Core data concepts
6 minute read
https://docs.microsoft.com/en-us/learn/paths/azure-data-fundamentals-explore-core-data-concepts/
Identify data formats
https://docs.microsoft.com/en-us/learn/modules/explore-core-data-concepts/2-data-formats
- Data structures into which data is organized are known as entities
- Each entity has one or more attributes
- Data can be classed as structured, semi-structured, or unstructured
Structured data
- Adheres to a fixed schema
- All the data has the same fields/properties
- Commonly this is tabular or in table format
- Row represents each instance of data entity
- Column represents attributes of the entity
- Data can be stored in multiple tables which can refer to each other known as relational
Semi-structure data
- Data has some structure but is not as rigid as structured data
- It allows for variation between entity instances
- For example some customers may have more than one email address attribute and others none at all
- A common format is a JavaScript Object Notation (JSON) file
Unstructured data
- Data without any structure such as documents, images, video files
Data stores
There are two broad stores for data
- File stores
- Databases
File store
https://docs.microsoft.com/en-us/learn/modules/explore-core-data-concepts/3-file-storage
Delimited text files
- Data stored in flat text file with field delimiters and row terminators
- Most common is a CSV file; comma-separated values
- The field delimiter is a comma
- The row terminator is a carriage return
- Other popular formats are TSV; tab-separated values
- This is a good format for structured data that needs to be accessed by a wide range of systems and in human-readable format
- Excel or a text editor is often used to read/change the data
- In the example below a comma is used to separate the data
FirstName,LastName,Email
Joe,Jones,joe@litware.com
Samir,Nadoy,samir@northwind.com
JSON
- Uses a hierarchical document schema to define entities that have multiple attributes
- Good for both structures and un-structured data
- In the example below each customer has three attributes; firstName, lastName, and contact
- The contact attribute contains a collection (multiple) objects that represent one or more contact methods
- Objects are enclosed in braces {..}
- Collections are enclosed in square brackets [..]

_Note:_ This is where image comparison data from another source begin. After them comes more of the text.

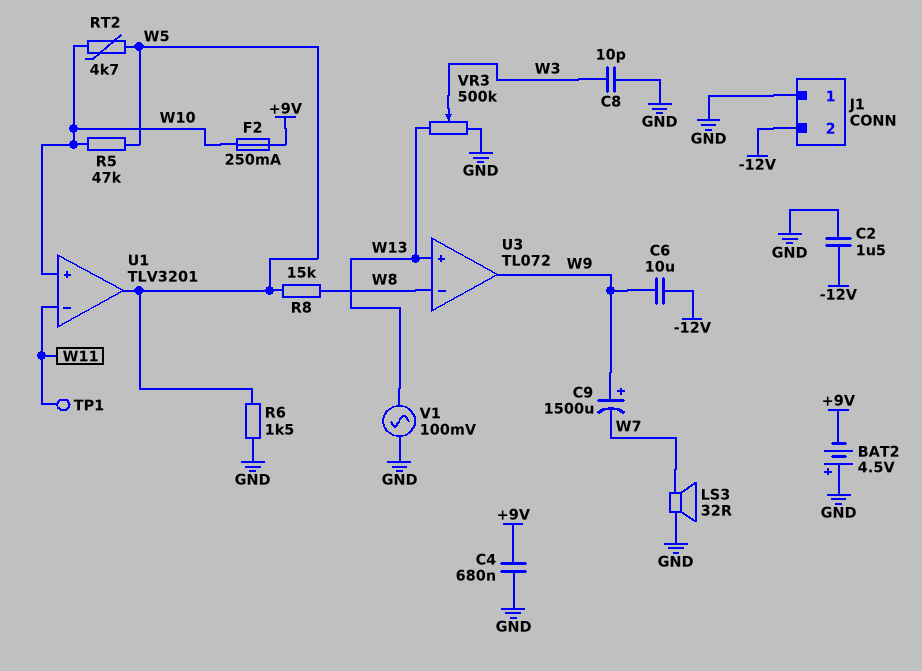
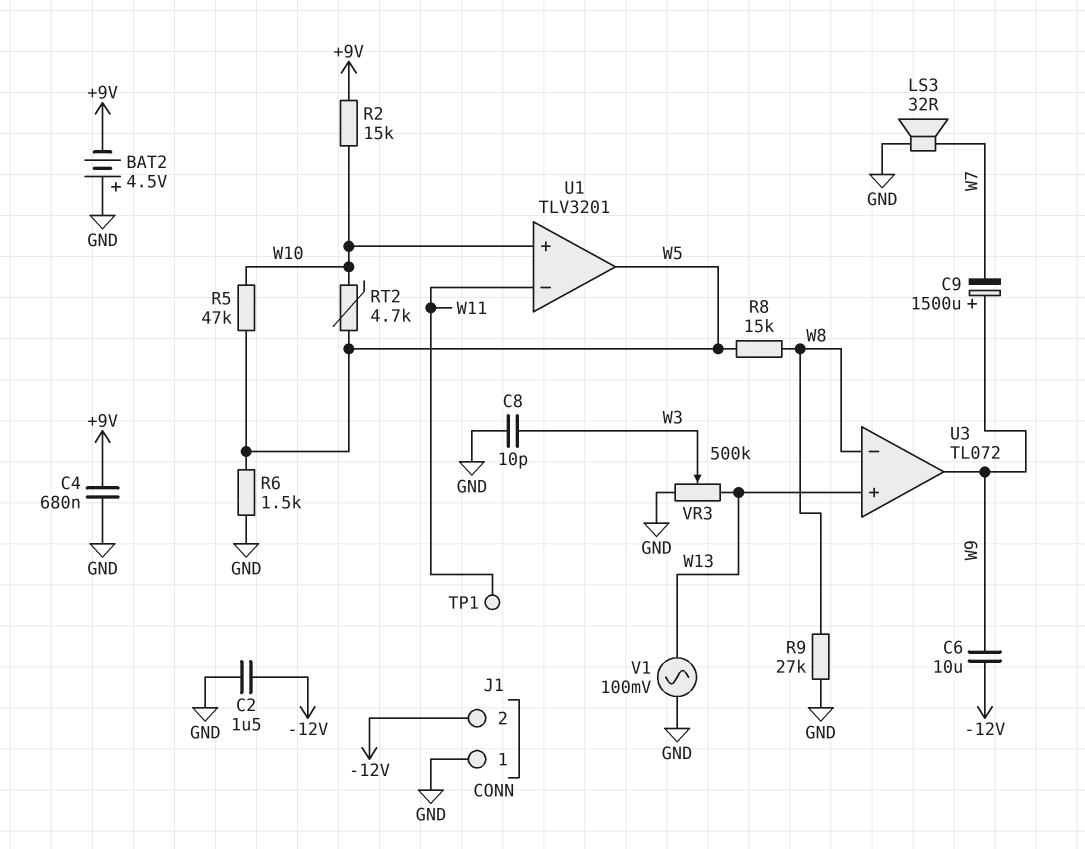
F2: 250mA (+9V, W10) -> none
R2: none -> 15k (+9V, W10)
R9: none -> 27k (GND, W8)

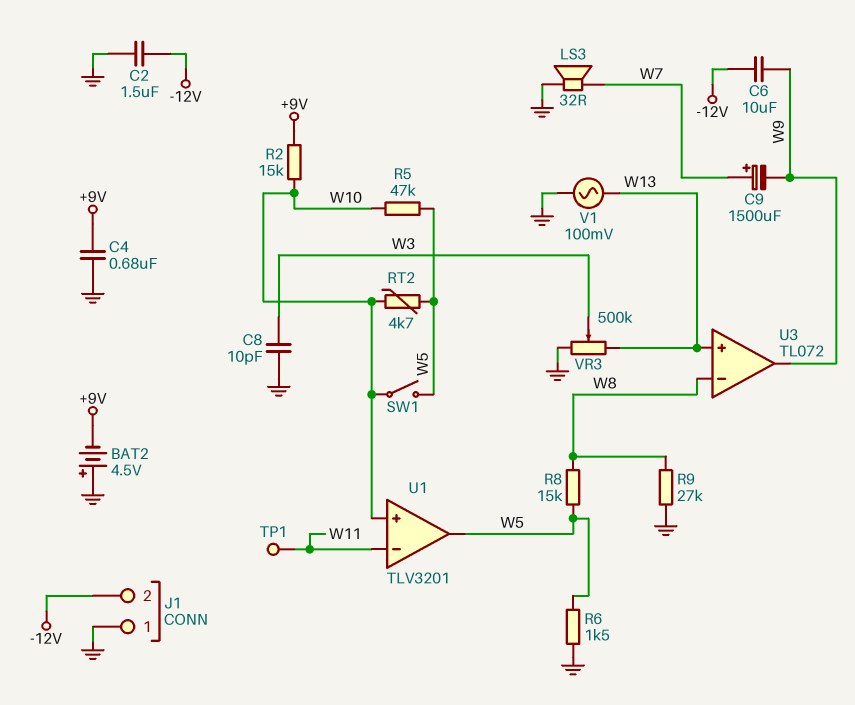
C9: 1500uF (plus W9, minus W7) -> 1500uF (plus W7, minus W9)
SW1: none -> switch (W5, W10)

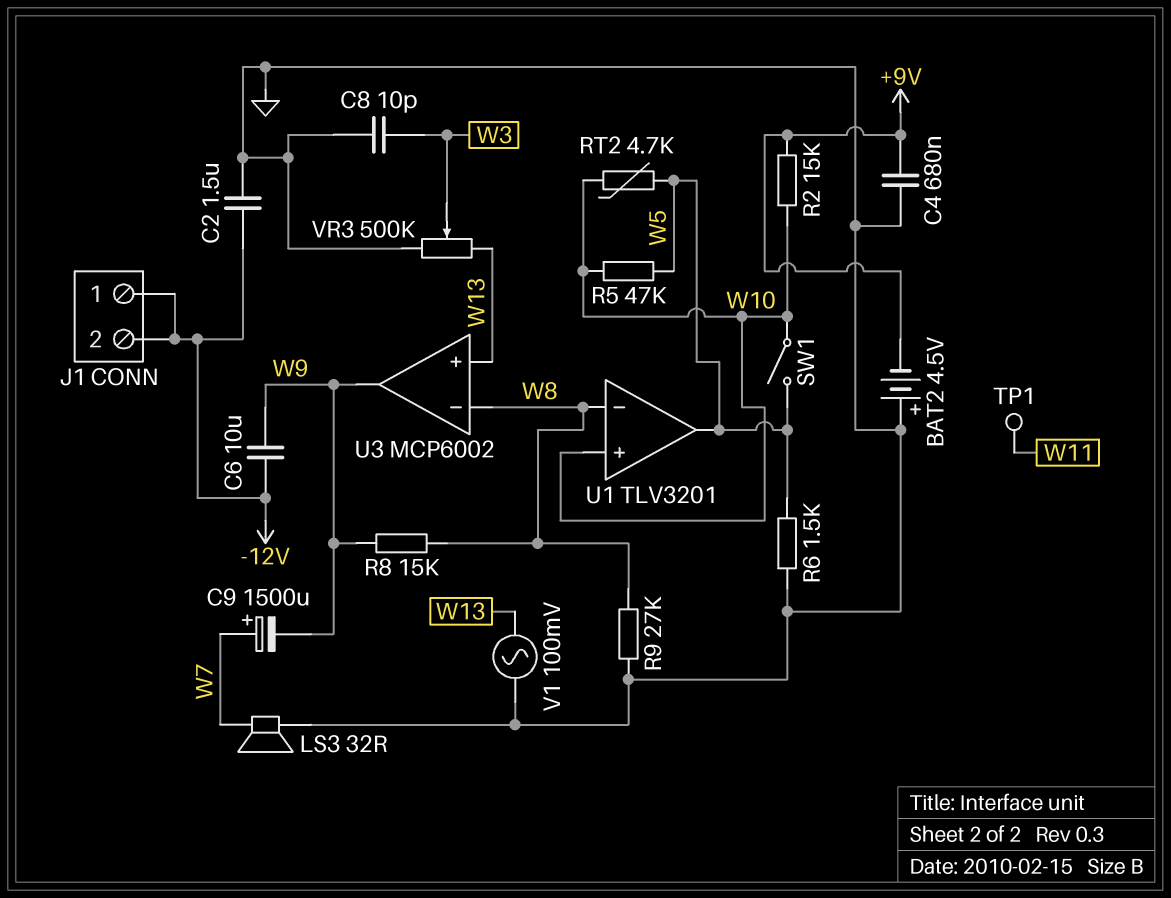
J1 pin 1: GND -> -12V
R8: 15k (W5, W8) -> 15k (W8, W9)
U1 pin in-: W11 -> W8
U3: TL072 -> MCP6002

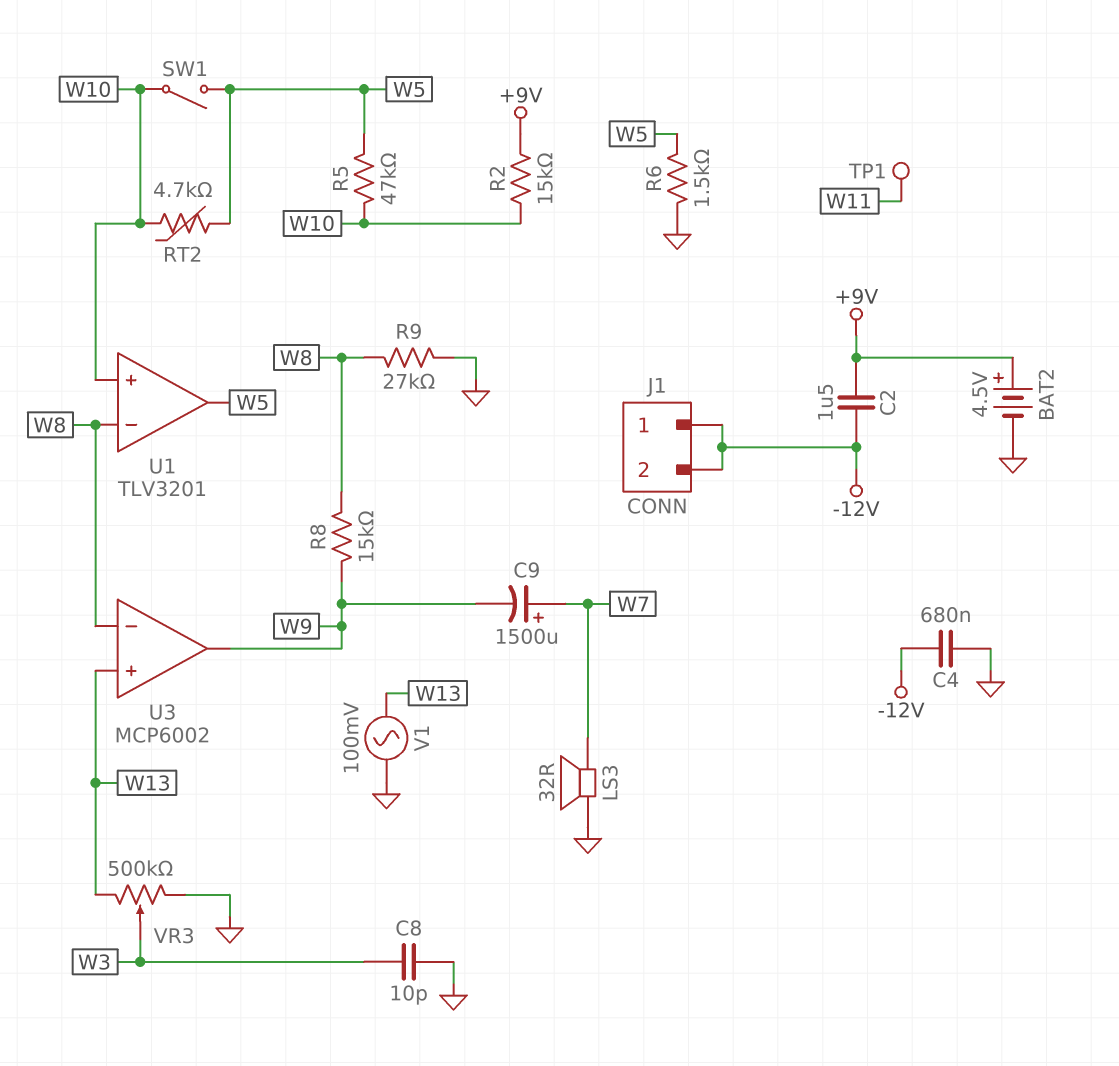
BAT2: 4.5V (plus GND, minus +9V) -> 4.5V (plus +9V, minus GND)
C2: 1.5uF (-12V, GND) -> 1.5uF (+9V, -12V)
C4: 680nF (+9V, GND) -> 680nF (-12V, GND)
C6: 10uF (-12V, W9) -> none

- Attributes are represented by name : value pairs and separated by a comma
{
"customers":
[
{
"firstName": "Joe",
"lastName": "Jones",
"contact":
[
{
"type": "home",
"number": "555 123-1234"
},
{
"type": "email",
"address": "joe@litware.com"
}
]
},
{
"firstName": "Samir",
"lastName": "Nadoy",
"contact":
[
{
"type": "email",
"address": "samir@northwind.com"
}
]
}
]
}
XML
- Popular in the 1990s and 2000s
- Superseded by JSON
- Uses tags enclosed in angle-brackets <../> to define elements and attributes
<Customers>
<Customer name="Joe" lastName="Jones">
<ContactDetails>
<Contact type="home" number="555 123-1234"/>
<Contact type="email" address="joe@litware.com"/>
</ContactDetails>
</Customer>
<Customer name="Samir" lastName="Nadoy">
<ContactDetails>
<Contact type="email" address="samir@northwind.com"/>
</ContactDetails>
</Customer>
</Customers>
BLOB
- Essentially alls files are stored in binary as zeroes and ones
- But the data is made human readable using the application such as a document or image viewer
Optimized file formats
- Human readable formats are convenient but can grow is size over time
- Optimized file formats have been developed
Avro is a row-based format developed by Apache. Each record contains a header that describes the structure of the data. The header is stored in JSON. The data is stored in binary. An application uses the information in the JSON file to parse the binary data and extract the required fields. Good format for compressing data.

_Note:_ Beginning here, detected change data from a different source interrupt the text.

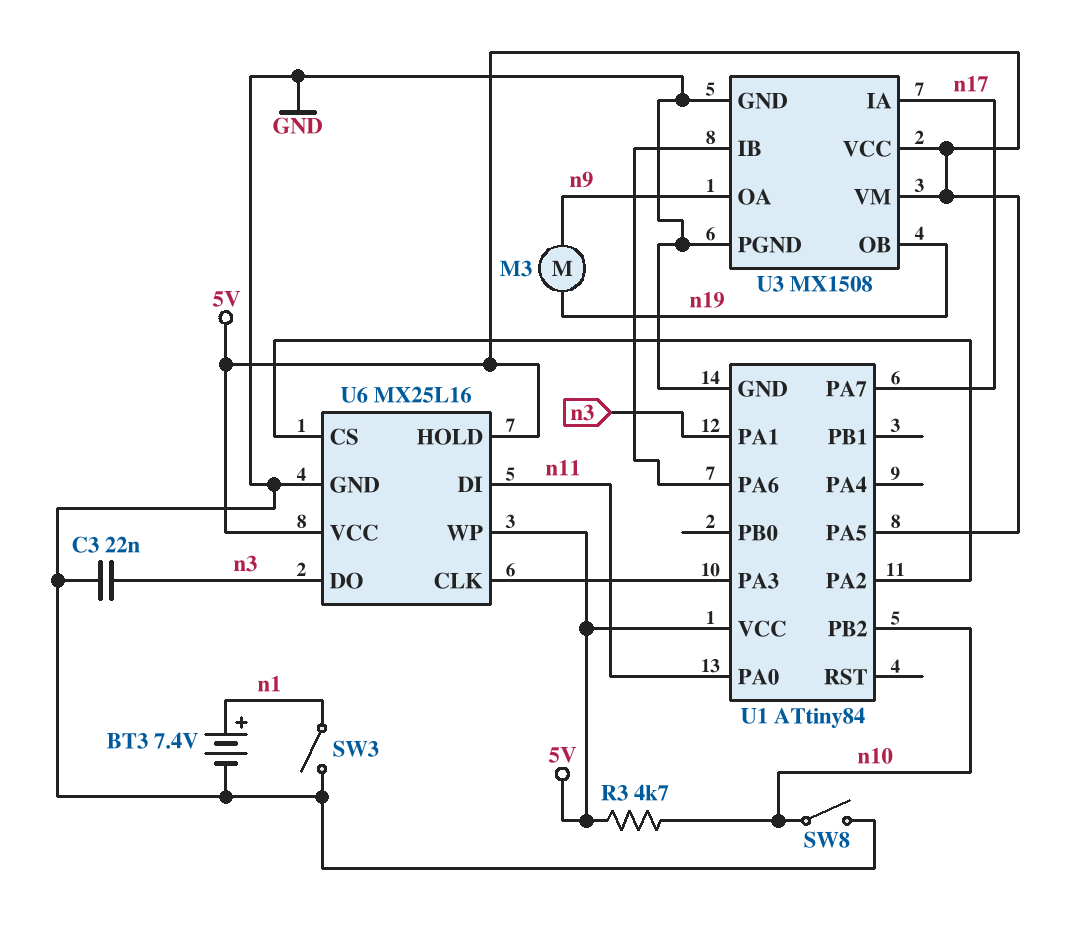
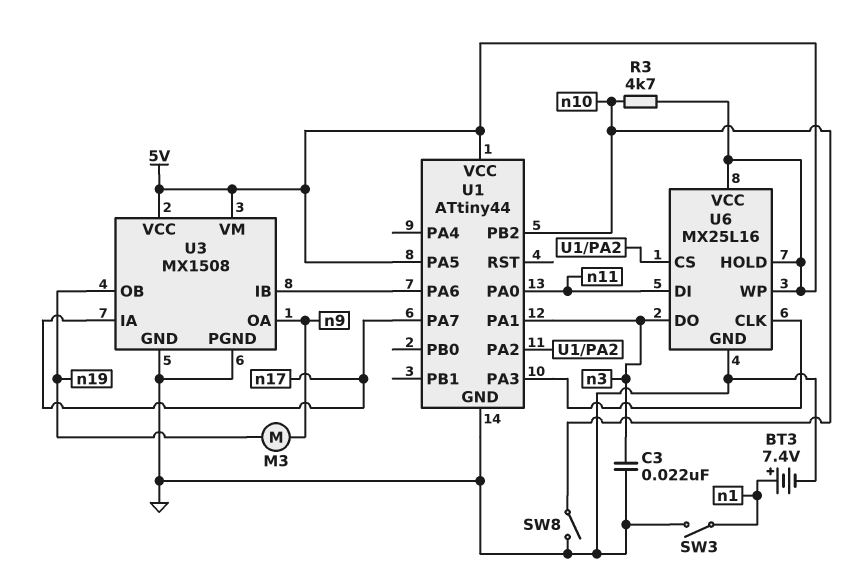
U1: ATtiny84 -> ATtiny44

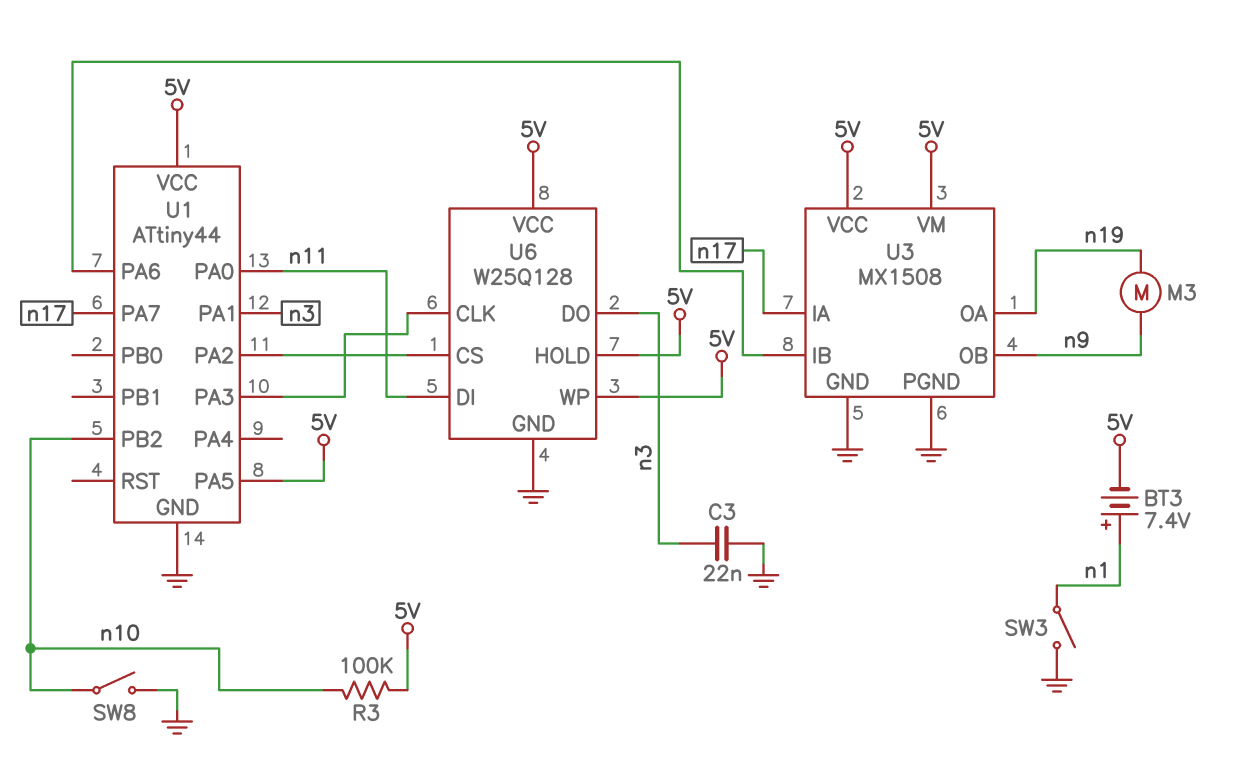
BT3: 7.4V (plus n1, minus GND) -> 7.4V (plus n1, minus 5V)
R3: 4.7k (5V, n10) -> 100k (5V, n10)
U3 pin OA: n9 -> n19
U3 pin OB: n19 -> n9
U6: MX25L16 -> W25Q128

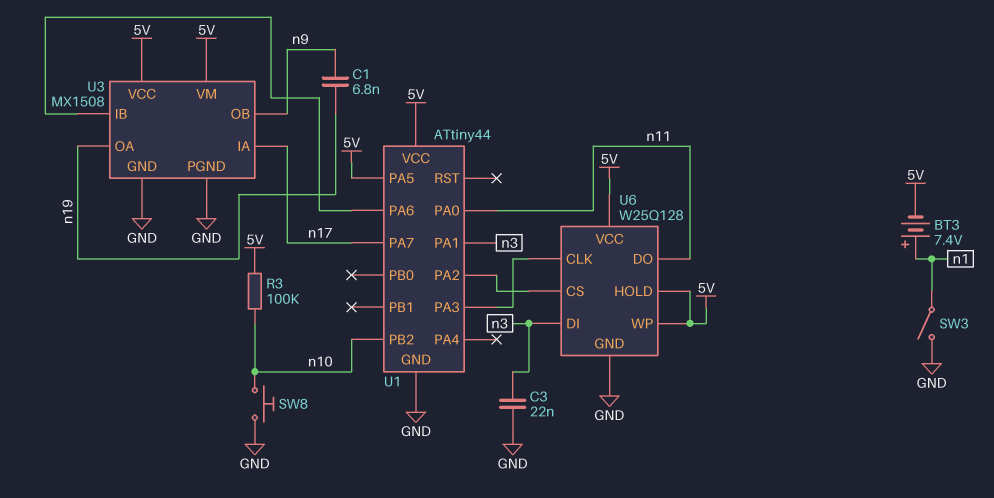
C1: none -> 6.8nF (n9, n19)
M3: motor (n9, n19) -> none
SW8: switch (GND, n10) -> button (GND, n10)
U6 pin DI: n11 -> n3
U6 pin DO: n3 -> n11

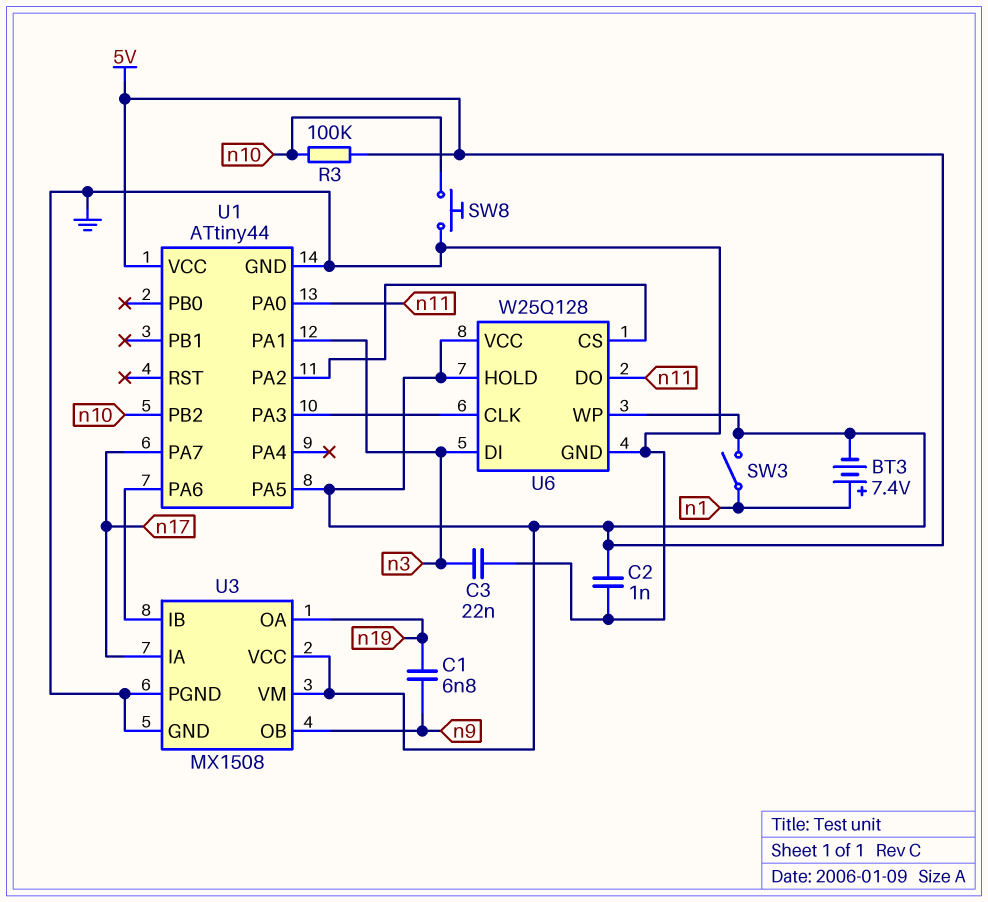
C2: none -> 1nF (5V, GND)
SW3: switch (GND, n1) -> switch (5V, n1)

ORC is optimized row columnar format. Organizes data into columns rather than rows. Developed by HortonWorks. Optimizes read and write operations in Apache Hive (a warehouse solution). An ORC file contains stripes of data. Each stripe holds the data for a column or set of columns. A stripe contains an index into the rows in the stripe, the data for each row, and a footer that holds the statistical information (count, sum, max, min, etc) for each column.
Parquet is another columnar format. Developed by Cloudera and Twitter. It contains row groups. Data for each column is stored together in the same row group. Each row group contains one or more chunks of data. A parquet file includes metadata that describes the set of row found in each chunk. An application can use this metadata to quickly locate the correct chunk for a given set of rows, and retrieve the data in the specified columns for these rows. Parquet specializes in storing and processing nested data types efficiently. It supports very efficient compression and encoding schemes.
Databases
https://docs.microsoft.com/en-us/learn/modules/explore-core-data-concepts/4-databases
Relational databases
- Used to store and query structured data
- Data is stored in tables
- Each instance of an entity is assigned a primary key
- The key is unique to the entity and used as a reference from other tables
- For example the primary key of a customer ID can be used as a reference in the sale order table instead of the actual customer ID
- This enables a relational database to be normalized
- Which means the elimination of duplicate data
Non-relational databases
- Do not have a relational schema to the data
- Often referred to as NoSQL
- Four common types
- Key-value
- each record consists of a unique key and an associated value
- Document
- key-value databases in JSON format
- Column family
- stores tabular data in rows and columns but you can divide the columns into groups known as column-families. Each family holds a set of columns that are logically related.
- Graph
- Stores entities as nodes with links to define the relationship
- Key-value
Transactional data processing
- Records transactions that encapsulate specific events
- For example, a banking customer transferring money between accounts or tracking a customer payment for a service
- A small, discrete, unit of work
- Often high-volume
- Typically known as Online Transactional Processing (OLTP)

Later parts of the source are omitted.